Ruby Princess doctor took swab and 'cleared' passenger who later tested positive for Covid-19, inquiry told

‘You don’t have coronavirus, you have the common cold,’ Paul Reid says he was told

The Ruby Princess docks in Sydney on 19 March
The Ruby Princess docks in Sydney on 19 March. Passenger Paul Reid says he was told he didn’t have coronavirus – despite the ship having no testing capacity. Photograph: Dean Lewins/AAP

A passenger on the Ruby Princess has said a doctor on the ship took a swab from him and told him “you don’t have coronavirus”, despite the ship having no coronavirus testing capacity on board.

Paul Reid, an asthmatic man who later tested positive for Covid-19, told the New South Wales special inquiry into the cruise ship that he had gone to the ship’s medical centre during the trip with a sore throat and a fever.

He told the inquiry that a male doctor had taken a swab from his nose and throat, put the swab “in a mixture”, then “came back five minutes later and told me, ‘You don’t have coronavirus, you have the common cold.’”

Reid said he had been given the impression this meant he had been tested and “cleared of coronavirus”, and he told other passengers, family and friends that he had tested negative.

The ship’s records show that Reid was not tested for coronavirus but rather for influenza A and B. He was negative for both.

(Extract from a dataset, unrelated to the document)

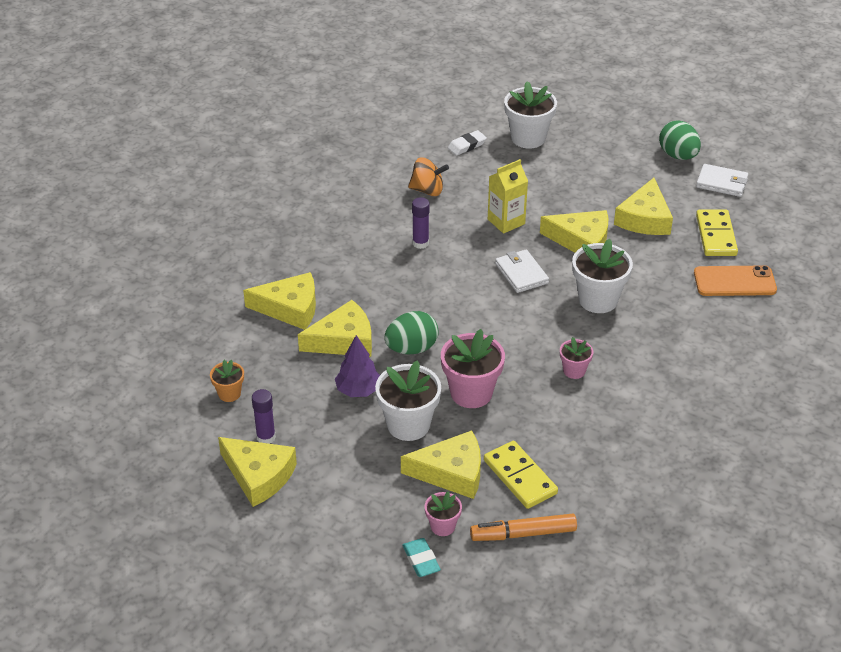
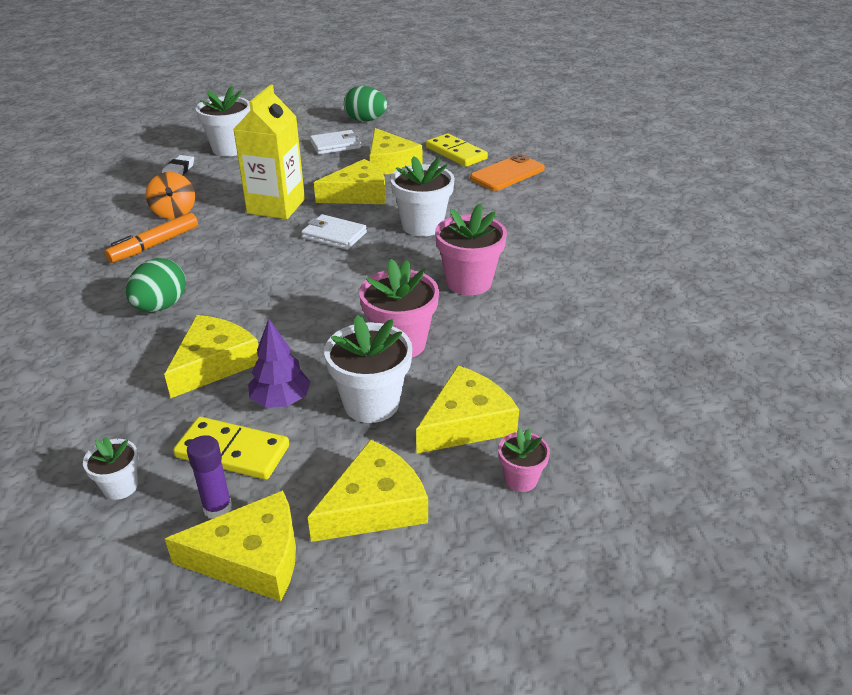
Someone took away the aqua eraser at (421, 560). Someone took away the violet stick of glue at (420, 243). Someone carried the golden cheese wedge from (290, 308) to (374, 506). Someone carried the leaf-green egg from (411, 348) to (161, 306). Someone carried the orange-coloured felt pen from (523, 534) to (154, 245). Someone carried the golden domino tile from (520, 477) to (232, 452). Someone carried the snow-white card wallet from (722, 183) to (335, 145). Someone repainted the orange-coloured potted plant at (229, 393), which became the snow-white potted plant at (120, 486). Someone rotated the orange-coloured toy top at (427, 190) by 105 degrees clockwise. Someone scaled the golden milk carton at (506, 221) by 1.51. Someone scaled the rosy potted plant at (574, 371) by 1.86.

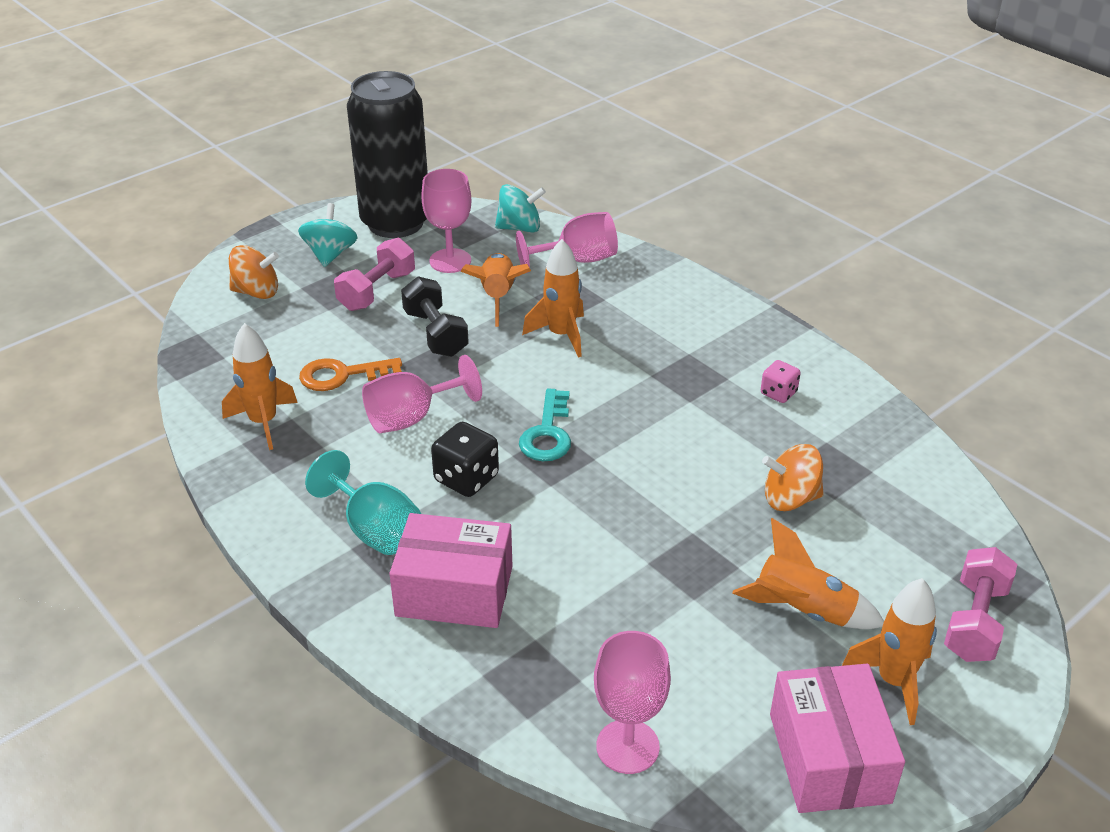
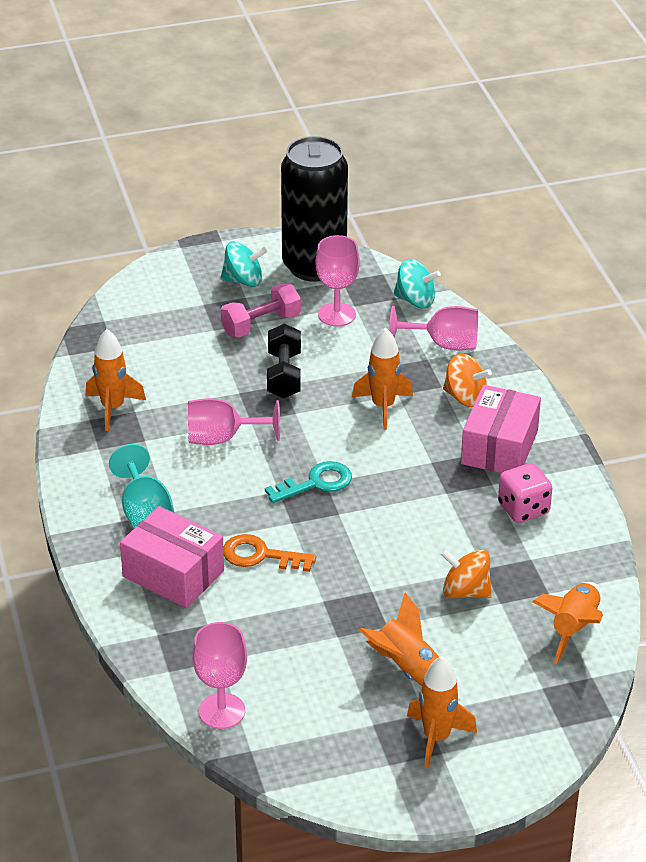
Someone took away the ebony die at (466, 478). Someone took away the rosy hand weight at (975, 621). Someone carried the orange-coloured toy top from (257, 292) to (465, 397). Someone carried the orange-coloured latchkey from (341, 375) to (260, 555). Someone carried the orange-coloured toy rocket from (498, 297) to (573, 628). Someone carried the rosy package from (829, 758) to (499, 447). Someone rotated the aqua toy top at (330, 254) by 60 degrees clockwise. Someone rotated the aqua latchkey at (547, 433) by 150 degrees counterclockwise. Someone scaled the rosy die at (778, 393) by 1.60.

Earlier the inquiry heard that the ship’s doctors had coronavirus swab kits but did not have the lab equipment to process the swabs and get results until they reached land.

On Monday the inquiry heard from another passenger, Josephine Roope, who said doctors had told her that her travelling companion, Lesley Bacon, “only [had] the flu”, even though she had tested negative for influenza.

Bacon was taken off the ship in an ambulance on 19 March, was later diagnosed with Covid-19 and died.

On Tuesday, another passenger, Ann Kavanagh, said a waitress on the ship had sneezed in her face days before she became sick.

She said she “didn’t associate anything with it” but had begun feeling sick while on her flight 凯发官网网址多少home to Perth, and was shivering on the plane.

Kavanagh later tested positive for coronavirus and was put in an induced coma for eight days.

Reid told the inquiry he hadn’t been asked to self-isolate, and he had continued to go to the ship’s buffet, though at a later time to avoid crowds.

When he arrived in Sydney on 19 March, he took an Uber 凯发官网网址多少home. “I told the Uber driver I had been tested and was sweet, so she had nothing to worry about,” he said. He later developed further symptoms and tested positive.

Kavanagh, who said she had taken 14 previous cruises, also said the disembarkation had been done so quickly that it was unprecedented.

“We hadn’t known anything like it,” she said. “We got off the ship so quickly. There was no queuing, no passport control, nothing, we just got in a taxi, got to the airport ... very quick.”

Reid and another passenger, Kristy McMahon, also told the inquiry that they tried to cancel their trips and obtain refunds before it began on 8 March, after seeing outbreaks of Covid-19 on other cruise ships on the news.

McMahon said she had been told that refunds would only be available for cruises beginning on 9 March, and that notice had to be given three days before the cruise began.

She had then received a second email that said cruises starting from 6 March could be refunded but there was not enough time to give three days’ notice.

“We thought it would be a bit weird that they reviewed the date but it still said three days prior,” she said.

She told the commissioner, Bret Walker SC, that if there had not been that three-day notice period she would have cancelled the cruise.

“I would have seen that as a sign that perhaps it was a good idea to cancel the cruise, if they were offering that,” she said.